Research

Activity-based protein profiling of the hepatitis C virus replication in Huh-7 hepatoma cells using a non-directed active site probe

Ragunath Singaravelu^1,2* , David R Blais^1* , Craig S McKay^1,3 and John Paul Pezacki^1,2,3

¹  Steacie Institute for Molecular Sciences, National Research Council Canada, Ottawa, Ontario, K1A 0R6, Canada

²  Department of Biochemistry, Microbiology and Immunology, University of Ottawa, Ottawa, Ontario, K1N 6N5, Canada

³  Department of Chemistry, University of Ottawa, Ottawa, Ontario, K1N 6N5, Canada

author email corresponding author email* Contributed equally

Proteome Science 2010, 8:5doi:10.1186/1477-5956-8-5

Published:	4 February 2010

Abstract

Background

Hepatitis C virus (HCV) poses a growing threat to global health as it often leads to serious liver diseases and is one of the primary causes for liver transplantation.

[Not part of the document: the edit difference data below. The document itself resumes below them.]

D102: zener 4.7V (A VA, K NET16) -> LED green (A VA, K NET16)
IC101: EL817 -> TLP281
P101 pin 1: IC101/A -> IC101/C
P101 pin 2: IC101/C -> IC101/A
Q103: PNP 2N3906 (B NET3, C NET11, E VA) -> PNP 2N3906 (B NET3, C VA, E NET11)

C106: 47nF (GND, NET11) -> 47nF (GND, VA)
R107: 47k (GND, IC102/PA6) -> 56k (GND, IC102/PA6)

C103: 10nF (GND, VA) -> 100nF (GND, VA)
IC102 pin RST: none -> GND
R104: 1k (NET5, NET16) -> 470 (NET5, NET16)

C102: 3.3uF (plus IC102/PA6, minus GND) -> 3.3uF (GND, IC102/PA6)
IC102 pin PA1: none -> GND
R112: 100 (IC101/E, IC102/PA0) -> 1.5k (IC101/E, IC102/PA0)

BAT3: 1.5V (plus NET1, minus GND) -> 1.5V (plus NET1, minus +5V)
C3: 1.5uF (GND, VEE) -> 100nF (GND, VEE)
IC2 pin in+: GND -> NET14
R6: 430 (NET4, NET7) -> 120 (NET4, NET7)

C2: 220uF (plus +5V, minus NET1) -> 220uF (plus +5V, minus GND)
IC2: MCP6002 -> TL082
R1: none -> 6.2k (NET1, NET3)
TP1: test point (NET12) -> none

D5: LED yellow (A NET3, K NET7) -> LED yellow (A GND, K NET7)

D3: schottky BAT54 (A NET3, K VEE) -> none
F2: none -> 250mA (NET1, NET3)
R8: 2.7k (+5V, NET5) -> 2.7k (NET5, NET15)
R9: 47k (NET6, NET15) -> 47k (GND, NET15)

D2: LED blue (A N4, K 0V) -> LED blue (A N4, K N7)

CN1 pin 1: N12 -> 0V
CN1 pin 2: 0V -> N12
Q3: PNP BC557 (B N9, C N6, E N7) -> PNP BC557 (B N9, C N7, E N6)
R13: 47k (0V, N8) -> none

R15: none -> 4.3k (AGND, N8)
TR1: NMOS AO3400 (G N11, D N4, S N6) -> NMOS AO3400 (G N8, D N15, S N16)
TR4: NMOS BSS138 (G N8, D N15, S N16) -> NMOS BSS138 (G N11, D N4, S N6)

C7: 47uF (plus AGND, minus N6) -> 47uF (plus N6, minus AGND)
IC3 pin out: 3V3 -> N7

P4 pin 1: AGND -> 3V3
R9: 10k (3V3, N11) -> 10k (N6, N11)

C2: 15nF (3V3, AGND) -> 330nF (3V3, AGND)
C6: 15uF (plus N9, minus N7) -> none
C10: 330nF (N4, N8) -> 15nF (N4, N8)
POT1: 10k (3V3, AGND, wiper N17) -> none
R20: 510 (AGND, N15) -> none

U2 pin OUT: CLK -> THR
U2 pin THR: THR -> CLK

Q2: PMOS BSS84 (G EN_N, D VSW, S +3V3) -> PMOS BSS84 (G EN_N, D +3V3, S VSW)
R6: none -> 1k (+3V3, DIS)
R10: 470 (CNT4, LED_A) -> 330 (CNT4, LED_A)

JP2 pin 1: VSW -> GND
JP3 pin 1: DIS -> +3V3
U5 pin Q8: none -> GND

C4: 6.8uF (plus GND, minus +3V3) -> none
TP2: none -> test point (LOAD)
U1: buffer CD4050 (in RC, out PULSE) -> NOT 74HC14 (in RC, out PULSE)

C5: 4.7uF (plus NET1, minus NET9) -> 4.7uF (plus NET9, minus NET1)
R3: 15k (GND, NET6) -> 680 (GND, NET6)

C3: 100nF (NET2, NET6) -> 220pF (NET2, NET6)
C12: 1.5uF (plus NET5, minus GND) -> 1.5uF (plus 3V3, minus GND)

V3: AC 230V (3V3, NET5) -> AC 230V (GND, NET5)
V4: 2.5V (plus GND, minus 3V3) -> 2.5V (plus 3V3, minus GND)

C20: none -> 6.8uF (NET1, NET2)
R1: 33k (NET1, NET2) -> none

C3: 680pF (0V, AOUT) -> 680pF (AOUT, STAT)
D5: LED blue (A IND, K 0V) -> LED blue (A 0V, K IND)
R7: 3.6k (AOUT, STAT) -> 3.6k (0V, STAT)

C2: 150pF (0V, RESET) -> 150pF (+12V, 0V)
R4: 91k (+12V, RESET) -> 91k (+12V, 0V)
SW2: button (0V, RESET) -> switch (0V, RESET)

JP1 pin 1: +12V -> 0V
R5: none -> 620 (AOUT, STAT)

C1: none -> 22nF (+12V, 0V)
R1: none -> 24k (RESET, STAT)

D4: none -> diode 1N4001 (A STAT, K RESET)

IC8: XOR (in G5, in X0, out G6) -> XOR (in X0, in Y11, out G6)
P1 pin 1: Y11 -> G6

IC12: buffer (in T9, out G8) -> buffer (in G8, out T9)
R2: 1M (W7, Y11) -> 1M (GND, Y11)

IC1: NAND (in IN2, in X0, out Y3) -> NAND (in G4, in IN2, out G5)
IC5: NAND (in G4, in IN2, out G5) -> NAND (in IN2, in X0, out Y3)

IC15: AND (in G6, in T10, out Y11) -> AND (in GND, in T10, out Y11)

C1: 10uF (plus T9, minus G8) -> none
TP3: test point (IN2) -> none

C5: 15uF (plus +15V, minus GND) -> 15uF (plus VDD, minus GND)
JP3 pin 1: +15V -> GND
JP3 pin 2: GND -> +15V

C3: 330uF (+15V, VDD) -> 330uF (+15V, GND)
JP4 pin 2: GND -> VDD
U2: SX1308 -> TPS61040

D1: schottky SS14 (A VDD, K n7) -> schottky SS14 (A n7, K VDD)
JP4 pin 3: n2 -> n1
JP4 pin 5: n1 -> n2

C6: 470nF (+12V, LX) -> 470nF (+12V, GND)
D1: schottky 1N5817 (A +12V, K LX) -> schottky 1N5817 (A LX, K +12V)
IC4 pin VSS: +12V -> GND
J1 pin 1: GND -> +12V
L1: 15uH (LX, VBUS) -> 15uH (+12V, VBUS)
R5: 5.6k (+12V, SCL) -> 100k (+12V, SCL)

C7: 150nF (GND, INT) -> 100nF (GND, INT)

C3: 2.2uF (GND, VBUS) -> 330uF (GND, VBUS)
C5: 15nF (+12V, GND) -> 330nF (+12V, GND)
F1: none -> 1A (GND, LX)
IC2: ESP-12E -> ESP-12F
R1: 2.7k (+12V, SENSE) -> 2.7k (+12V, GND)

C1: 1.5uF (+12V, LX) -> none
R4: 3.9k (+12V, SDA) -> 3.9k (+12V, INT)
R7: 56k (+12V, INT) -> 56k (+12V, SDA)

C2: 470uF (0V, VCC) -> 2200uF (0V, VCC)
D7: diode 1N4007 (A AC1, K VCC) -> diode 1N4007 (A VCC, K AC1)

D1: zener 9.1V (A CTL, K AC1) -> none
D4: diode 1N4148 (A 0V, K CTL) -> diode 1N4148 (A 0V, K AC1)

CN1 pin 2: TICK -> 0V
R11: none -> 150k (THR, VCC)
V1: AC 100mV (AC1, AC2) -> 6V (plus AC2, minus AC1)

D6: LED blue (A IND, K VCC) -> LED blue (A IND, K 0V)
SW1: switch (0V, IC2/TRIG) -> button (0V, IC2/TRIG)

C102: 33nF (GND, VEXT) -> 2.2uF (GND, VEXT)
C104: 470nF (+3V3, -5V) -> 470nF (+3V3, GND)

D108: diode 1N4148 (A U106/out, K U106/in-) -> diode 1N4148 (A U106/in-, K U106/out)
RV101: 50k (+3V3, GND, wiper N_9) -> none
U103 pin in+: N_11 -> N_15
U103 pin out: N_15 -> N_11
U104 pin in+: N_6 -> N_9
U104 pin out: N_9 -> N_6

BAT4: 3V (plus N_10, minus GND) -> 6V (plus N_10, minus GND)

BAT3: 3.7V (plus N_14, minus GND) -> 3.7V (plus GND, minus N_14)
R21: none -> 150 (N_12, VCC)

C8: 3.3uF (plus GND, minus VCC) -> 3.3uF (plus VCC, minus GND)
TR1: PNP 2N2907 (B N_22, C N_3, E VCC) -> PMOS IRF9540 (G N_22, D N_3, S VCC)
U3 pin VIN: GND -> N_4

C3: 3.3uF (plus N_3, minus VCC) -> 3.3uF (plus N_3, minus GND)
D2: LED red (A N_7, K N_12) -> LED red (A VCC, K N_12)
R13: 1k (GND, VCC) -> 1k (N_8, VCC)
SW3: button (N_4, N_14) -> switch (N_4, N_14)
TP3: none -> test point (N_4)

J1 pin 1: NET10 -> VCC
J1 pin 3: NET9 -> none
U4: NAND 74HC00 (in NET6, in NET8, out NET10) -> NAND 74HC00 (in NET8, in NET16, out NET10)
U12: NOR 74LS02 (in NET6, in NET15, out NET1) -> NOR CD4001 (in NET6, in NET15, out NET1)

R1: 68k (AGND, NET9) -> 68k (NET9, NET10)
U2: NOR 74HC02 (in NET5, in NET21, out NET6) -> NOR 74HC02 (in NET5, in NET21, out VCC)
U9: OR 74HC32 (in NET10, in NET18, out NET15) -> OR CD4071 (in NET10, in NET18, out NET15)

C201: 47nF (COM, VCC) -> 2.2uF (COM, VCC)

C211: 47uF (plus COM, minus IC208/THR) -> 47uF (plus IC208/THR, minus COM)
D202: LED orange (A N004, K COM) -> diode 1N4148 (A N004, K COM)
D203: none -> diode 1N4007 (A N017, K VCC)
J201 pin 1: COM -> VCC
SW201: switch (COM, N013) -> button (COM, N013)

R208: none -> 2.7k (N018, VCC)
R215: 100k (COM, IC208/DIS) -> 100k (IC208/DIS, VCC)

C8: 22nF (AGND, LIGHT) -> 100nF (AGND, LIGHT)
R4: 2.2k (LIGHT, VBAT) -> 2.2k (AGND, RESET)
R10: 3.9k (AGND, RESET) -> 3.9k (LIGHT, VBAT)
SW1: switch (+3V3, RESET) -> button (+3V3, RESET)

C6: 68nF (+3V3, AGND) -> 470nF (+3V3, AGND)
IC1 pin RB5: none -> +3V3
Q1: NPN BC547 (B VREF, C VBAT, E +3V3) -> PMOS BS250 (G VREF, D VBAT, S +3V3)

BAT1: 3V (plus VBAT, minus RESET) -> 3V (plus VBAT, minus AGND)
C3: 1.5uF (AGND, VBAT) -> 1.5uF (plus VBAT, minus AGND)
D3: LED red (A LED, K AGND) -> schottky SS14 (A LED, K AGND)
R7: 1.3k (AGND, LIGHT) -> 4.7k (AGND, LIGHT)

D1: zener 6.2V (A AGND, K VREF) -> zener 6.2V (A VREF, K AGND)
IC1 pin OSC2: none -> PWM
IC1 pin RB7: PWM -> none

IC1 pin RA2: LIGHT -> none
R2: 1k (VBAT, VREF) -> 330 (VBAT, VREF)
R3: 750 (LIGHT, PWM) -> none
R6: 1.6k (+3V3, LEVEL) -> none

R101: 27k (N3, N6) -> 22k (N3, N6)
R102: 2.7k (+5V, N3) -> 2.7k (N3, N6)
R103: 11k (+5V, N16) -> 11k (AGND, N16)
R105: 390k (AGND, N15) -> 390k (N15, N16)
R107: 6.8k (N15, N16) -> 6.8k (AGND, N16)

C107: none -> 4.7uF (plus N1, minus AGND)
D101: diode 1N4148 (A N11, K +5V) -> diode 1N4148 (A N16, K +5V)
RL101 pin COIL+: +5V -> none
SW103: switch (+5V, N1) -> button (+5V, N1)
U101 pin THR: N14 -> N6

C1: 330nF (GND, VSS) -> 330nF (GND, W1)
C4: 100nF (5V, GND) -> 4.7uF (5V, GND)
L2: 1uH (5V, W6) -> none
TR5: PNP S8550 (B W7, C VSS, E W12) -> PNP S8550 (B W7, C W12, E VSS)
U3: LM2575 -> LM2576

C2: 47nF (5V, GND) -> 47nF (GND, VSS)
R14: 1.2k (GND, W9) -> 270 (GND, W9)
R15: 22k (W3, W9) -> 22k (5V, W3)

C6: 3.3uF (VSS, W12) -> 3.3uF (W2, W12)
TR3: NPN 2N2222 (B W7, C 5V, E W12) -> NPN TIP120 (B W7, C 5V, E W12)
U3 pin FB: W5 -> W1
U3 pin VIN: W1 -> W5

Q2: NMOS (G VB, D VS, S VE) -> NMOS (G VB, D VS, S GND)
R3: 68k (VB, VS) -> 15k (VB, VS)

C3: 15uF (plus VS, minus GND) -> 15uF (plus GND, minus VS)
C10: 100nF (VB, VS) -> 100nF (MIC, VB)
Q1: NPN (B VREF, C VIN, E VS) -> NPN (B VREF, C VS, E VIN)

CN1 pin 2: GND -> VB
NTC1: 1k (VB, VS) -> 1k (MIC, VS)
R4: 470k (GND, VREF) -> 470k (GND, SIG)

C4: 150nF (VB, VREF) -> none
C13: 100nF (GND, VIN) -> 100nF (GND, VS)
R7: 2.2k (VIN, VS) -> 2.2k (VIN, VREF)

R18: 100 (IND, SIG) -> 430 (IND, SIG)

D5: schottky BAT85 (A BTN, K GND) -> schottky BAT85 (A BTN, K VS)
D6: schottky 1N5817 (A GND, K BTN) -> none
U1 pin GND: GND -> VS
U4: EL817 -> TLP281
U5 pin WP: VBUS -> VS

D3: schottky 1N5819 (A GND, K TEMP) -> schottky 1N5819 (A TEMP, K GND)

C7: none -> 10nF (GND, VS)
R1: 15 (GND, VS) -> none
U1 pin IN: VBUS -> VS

Currently, no vaccines are available to prevent HCV infection and clinical treatments have limited success. Since HCV has a small proteome, it relies on many host cell proteins to complete its life cycle. In this study, we used a non-directed phenyl sulfonate ester probe (PS4≡) to selectively target a broad range of enzyme families that show differential activity during HCV replication in Huh-7 cells.

Results

The PS4≡ probe successfully targeted 19 active proteins in nine distinct protein families, some that were predominantly labeled in situ compared to the in vitro labeled cell homogenate. Nine proteins revealed altered activity levels during HCV replication. Some candidates identified, such as heat shock 70 kDa protein 8 (or HSP70 cognate), have been shown to influence viral release and abundance of cellular lipid droplets. Other differentially active PS4≡ targets, such as electron transfer flavoprotein alpha, protein disulfide isomerase A5, and nuclear distribution gene C homolog, constitute novel proteins that potentially mediate HCV propagation.

Conclusions

These findings demonstrate the practicality and versatility of non-directed activity-based protein profiling (ABPP) to complement directed methods and accelerate the discovery of altered protein activities associated with pathological states such as HCV replication. Collectively, these results highlight the ability of in situ ABPP approaches to facilitate the identification of enzymes that are either predominantly or exclusively labeled in living cells. Several of these differentially active enzymes represent possible HCV-host interactions that could be targeted for diagnostic or therapeutic purposes.